Opinie & Commentaar
EO

Klein meisje

foto: NPOfoto: NPO
  1. Nieuwschevron right
  2. Klein meisje

Het leven bracht mij deze weken in incredible India, om precies te zijn in het noorden van het subcontinent. Samen met drie priestervrienden zat ik vier uur in een hobbelende landrover om de zuidelijke uitlopers van de Himalaya te bereiken. Twee bijna-botsingen, één echte aanrijding, 25 kilo stof, vier geiten, twee zwerfhonden en een kudde apen later zag ik voor het eerst in mijn leven het begin van het Dak van de Wereld.

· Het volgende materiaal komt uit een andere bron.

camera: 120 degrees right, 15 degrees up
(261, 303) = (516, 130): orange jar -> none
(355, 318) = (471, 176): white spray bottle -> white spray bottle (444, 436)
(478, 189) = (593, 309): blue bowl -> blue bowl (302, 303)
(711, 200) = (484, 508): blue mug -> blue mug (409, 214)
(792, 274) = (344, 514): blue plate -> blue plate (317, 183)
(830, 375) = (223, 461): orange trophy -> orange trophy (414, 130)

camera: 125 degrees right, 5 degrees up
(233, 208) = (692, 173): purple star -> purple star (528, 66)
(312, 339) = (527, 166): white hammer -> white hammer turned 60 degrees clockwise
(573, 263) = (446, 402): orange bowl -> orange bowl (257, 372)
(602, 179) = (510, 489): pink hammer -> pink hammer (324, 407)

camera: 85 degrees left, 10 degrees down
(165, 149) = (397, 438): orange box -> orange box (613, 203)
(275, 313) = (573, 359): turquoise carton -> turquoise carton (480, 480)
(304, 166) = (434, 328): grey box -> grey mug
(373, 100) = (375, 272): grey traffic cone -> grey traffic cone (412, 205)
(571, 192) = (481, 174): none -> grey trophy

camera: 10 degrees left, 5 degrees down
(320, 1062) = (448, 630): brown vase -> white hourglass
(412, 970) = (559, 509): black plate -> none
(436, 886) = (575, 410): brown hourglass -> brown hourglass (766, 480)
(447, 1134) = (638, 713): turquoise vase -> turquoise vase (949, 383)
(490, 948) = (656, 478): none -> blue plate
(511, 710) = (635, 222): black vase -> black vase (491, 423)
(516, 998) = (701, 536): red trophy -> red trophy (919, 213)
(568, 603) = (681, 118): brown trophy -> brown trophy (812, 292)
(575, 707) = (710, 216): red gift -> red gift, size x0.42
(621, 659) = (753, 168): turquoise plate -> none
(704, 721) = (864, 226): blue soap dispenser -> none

De zon scheen uitbundig: 21 graden was het. Genoeg voor mijn twee Indiase vrienden om zich te hullen in speciaal meegenomen mutsen en wanten. De lokale bevolking versleet me ongetwijfeld voor gek toen ze mij in sandalen en linnen kleren door de straten zag lopen.

Mijn twee vrienden brengen ons naar een youth hostel voor meisjes, gerund door zusters die met onvermoeibare kracht werken op de uiteinden der aarde. De meisjes krijgen van de zusters een goede basisopleiding, terwijl ze op dagen reizen van ouders en familie leven op één van de meest wonderschone plekken op aarde, zonder het echter zelf door te hebben. Je bent immers altijd blind voor de schoonheid van je eigen achtertuin.

Prapoesj

Terwijl ik wacht voor het enige toilet in de school – type hurken, drukken en spoelen – tref ik op een minibalkon een jong meisje aan. Ze zat op haar hurken, een positie die de gemiddelde Westerling slechts twee minuten volhoudt, maar de Indiërs gerust uren lang. Het uitzicht is wijds en groots, genoeg om in te verdrinken. Maar zij heeft slechts aandacht voor de kleine bezigheid van haar voeten. Ik weet nog steeds niet wat ze precies op dat balkonnetje naast de wc deed. Het had iets te maken met een tandenborstel, een ongelijk stukje zeep in een plastic bakje en enkele planten die voor haar in potten stonden.

Haar naam is Prapoesj, of althans, zo klonk het in mijn oren. Ze is tien jaar oud en ze zit in het vierde jaar van de school. Haar oudere zus studeert in Canada, zo vertrouwde ze me met een combinatie tussen trots en verlegenheid toe. Twee reebruine ogen kijken me onverschrokken aan. Twee ogen om in te verdrinken. Ze spreekt Engels. Een beetje zoals ik Frans praat – met horten en stoten – maar we kunnen elkaar verstaan. Ik word overvallen door een gevoel van opperste verwondering. Onze levens kunnen niet verder uit elkaar liggen, letterlijk etterlijke duizenden kilometers, maar figuurlijk nog veel verder.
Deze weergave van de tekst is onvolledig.